Many of Arden's products also contain potentially problematic ingredients or are packaged in a way that puts the light- and air-sensitive ingredients at risk of breaking down shortly after the product is opened. Given Elizabeth Arden's (the woman) pioneering, innovative spirit, we can't imagine her being completely pleased with the state of her namesake skin-care line (Arden passed away in 1966). Having the gorgeous Catherine Zeta-Jones as a spokesmodel for most of the early 2000s may have raised more interest in this brand than in years past, but a pretty face and eye-catching ads don't always translate to good skin care, as evidenced by the reviews on this site. There are some very impressive products in this line, but it's definitely one that demands careful attention to what you're buying lest you put your skin at risk.
For more information about Elizabeth Arden, call (800) 326-7337 or visit www.elizabetharden.com.
Elizabeth Arden Makeup
Cosmetics trailblazer Elizabeth Arden may have been single-handedly responsible for bringing modern makeup to American women (she opened the famous Red Door Salon in 1910 and formulated the first blush and tinted powders in 1912), but today's lineup of Arden makeup has far more disappointments than its pioneering namesake would have liked. Most of the Arden foundations with sunscreen either leave out the five prime UVA-screening active ingredients or because their SPF numbers are unnecessarily low. Either way, only one of the foundations with sunscreens can be relied on as your sole source of facial sun protection.

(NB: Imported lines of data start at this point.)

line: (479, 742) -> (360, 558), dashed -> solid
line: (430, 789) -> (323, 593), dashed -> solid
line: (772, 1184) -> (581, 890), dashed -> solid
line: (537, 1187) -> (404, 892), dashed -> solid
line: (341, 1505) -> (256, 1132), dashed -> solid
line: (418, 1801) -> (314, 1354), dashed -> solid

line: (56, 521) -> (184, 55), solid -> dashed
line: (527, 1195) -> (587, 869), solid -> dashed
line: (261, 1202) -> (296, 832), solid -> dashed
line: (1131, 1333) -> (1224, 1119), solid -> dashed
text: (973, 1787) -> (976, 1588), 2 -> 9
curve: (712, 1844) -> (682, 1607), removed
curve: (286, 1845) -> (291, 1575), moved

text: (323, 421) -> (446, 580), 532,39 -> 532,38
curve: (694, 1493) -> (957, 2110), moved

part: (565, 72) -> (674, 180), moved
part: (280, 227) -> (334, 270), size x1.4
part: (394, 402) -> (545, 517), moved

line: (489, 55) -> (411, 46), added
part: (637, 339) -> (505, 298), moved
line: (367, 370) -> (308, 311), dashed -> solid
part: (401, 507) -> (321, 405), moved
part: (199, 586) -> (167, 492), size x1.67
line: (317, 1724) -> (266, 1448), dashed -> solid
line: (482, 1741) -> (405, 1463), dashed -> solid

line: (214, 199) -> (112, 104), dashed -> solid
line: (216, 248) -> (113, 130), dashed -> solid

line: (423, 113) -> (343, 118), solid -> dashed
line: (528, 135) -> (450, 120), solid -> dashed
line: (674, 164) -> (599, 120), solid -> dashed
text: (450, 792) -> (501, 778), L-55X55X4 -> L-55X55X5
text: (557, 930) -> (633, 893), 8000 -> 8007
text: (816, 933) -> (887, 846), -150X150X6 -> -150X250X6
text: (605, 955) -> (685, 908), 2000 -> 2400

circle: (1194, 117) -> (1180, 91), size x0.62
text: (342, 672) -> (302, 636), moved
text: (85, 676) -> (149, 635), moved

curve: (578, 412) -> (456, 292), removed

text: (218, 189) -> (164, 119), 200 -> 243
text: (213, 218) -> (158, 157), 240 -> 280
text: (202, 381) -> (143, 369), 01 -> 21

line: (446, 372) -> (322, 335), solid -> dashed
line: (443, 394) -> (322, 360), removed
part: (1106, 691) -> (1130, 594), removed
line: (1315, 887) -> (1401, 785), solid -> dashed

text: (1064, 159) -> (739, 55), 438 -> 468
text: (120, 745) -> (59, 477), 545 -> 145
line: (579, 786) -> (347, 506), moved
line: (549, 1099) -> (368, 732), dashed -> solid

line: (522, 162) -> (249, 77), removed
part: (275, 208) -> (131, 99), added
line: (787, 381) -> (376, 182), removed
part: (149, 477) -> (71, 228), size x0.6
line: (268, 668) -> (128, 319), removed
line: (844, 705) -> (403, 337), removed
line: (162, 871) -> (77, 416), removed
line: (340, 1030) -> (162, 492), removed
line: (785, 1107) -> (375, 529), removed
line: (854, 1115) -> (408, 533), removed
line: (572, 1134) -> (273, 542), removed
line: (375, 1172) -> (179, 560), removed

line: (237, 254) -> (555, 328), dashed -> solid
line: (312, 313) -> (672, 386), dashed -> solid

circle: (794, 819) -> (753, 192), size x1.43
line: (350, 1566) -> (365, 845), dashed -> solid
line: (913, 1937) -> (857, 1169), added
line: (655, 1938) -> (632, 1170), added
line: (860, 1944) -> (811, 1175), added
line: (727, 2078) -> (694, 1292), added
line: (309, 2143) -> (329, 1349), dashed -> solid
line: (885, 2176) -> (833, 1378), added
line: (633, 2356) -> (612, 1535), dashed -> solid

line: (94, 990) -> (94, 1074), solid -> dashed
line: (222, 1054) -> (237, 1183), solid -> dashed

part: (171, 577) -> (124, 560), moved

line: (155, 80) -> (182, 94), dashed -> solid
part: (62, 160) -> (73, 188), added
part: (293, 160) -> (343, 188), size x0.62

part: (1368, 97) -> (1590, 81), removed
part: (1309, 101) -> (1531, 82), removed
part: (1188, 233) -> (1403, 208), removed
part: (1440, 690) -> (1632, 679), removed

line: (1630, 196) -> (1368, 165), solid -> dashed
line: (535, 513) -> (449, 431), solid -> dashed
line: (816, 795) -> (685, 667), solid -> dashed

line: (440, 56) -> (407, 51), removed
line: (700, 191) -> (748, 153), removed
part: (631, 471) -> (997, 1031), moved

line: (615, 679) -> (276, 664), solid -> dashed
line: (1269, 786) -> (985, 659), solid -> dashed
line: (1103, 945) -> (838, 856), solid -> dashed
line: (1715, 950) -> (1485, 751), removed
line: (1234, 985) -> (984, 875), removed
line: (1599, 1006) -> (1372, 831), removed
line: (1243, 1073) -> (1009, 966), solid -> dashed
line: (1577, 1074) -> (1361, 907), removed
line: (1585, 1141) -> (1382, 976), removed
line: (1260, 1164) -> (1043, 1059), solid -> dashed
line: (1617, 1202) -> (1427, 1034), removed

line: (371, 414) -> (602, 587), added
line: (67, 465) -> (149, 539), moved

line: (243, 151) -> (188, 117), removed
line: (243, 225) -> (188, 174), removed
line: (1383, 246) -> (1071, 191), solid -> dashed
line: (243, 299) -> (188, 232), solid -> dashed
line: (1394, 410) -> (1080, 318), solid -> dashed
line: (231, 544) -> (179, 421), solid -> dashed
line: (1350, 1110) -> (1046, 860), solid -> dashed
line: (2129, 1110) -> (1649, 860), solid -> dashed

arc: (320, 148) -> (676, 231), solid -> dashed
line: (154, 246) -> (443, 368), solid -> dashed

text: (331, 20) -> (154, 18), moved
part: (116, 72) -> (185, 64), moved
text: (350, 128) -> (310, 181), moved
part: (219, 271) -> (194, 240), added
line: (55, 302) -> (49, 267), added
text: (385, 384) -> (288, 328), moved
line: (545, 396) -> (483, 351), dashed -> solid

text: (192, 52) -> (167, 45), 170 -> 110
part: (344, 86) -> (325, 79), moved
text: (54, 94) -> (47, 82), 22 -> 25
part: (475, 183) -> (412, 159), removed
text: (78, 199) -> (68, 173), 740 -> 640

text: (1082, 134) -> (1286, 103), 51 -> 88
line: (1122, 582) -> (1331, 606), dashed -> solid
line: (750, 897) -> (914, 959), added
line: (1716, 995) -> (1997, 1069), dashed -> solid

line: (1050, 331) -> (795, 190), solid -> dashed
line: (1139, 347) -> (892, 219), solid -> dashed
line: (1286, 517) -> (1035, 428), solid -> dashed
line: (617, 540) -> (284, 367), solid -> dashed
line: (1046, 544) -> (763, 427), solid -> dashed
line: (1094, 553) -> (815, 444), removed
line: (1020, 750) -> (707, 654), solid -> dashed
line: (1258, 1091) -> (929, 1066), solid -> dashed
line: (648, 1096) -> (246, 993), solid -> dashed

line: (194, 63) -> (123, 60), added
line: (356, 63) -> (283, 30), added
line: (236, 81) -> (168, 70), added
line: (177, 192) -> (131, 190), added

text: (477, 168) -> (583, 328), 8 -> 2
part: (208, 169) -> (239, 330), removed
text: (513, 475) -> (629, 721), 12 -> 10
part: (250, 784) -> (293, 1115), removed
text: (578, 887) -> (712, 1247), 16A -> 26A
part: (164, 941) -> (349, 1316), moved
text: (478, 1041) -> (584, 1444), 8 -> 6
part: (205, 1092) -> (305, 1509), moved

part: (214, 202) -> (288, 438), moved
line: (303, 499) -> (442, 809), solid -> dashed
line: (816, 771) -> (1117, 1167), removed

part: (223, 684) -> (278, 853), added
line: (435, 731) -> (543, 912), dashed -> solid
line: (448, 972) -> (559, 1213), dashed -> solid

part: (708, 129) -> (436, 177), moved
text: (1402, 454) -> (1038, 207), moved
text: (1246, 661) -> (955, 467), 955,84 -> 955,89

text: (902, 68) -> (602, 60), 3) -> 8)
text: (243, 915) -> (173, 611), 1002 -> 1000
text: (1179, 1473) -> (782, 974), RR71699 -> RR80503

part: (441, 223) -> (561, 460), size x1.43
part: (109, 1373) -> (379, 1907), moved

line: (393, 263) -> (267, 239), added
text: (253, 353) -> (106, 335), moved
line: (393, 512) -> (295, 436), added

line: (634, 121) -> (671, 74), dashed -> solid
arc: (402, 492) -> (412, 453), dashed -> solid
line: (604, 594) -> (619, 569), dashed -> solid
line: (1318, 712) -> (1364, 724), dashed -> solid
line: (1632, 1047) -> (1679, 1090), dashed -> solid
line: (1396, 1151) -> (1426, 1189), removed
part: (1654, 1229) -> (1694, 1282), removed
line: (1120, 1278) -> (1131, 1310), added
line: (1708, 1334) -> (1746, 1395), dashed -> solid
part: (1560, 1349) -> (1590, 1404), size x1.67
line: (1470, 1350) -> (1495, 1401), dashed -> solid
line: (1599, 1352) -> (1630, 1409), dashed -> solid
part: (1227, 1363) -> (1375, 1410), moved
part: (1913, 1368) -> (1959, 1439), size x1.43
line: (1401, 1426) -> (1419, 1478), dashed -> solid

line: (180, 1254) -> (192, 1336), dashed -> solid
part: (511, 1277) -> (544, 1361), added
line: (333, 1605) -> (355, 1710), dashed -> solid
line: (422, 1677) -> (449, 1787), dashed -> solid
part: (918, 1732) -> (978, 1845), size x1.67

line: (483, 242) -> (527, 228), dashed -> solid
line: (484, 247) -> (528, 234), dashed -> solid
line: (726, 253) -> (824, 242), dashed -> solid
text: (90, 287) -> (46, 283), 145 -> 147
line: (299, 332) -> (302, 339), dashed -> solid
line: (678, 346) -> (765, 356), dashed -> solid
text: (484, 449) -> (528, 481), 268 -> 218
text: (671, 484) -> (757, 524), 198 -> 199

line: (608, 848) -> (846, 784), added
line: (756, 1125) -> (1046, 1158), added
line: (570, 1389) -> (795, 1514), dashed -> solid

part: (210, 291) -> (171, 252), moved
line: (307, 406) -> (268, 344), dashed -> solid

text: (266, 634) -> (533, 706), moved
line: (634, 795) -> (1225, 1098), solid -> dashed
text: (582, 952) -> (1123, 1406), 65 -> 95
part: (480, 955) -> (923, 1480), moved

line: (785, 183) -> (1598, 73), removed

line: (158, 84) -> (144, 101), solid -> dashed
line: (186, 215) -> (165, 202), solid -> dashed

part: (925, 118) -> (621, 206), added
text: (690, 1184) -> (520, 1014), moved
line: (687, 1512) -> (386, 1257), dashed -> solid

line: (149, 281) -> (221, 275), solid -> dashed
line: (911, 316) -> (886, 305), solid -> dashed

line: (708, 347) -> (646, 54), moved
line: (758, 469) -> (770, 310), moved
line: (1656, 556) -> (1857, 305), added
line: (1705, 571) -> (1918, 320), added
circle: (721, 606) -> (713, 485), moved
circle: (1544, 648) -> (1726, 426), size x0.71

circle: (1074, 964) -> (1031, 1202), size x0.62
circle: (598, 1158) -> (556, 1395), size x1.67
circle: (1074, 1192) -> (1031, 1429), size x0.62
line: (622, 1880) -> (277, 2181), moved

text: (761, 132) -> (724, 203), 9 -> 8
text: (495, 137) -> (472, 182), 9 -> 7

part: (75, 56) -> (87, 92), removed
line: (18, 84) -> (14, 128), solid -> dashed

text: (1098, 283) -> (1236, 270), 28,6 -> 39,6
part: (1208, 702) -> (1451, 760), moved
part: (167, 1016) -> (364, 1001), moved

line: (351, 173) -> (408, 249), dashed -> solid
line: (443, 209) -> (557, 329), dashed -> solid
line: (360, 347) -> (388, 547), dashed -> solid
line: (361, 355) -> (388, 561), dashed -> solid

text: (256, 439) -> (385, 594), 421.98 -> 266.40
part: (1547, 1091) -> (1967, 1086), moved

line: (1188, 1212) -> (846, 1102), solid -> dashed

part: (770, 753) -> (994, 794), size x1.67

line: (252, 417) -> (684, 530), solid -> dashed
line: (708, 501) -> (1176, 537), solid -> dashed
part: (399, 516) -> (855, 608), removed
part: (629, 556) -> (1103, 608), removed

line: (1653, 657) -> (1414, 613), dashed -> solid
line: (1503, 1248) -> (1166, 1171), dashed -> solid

In contrast to the mostly disappointing foundations, you'll be pleased with what Arden offers for concealer, eyeshadow, lipstick, and mascara. Each of these categories has some brilliant products to consider, and they serve to prove, at least to a modest extent, that Elizabeth Arden makeup is not to be counted out just yet. The remaining products have little to extol, either because they are truly ineffective or because the competition has Arden beat by a mile. A continual bright spot for Arden is that their tester units are typically well organized and the colors are grouped so it's easy to zero in on what you like.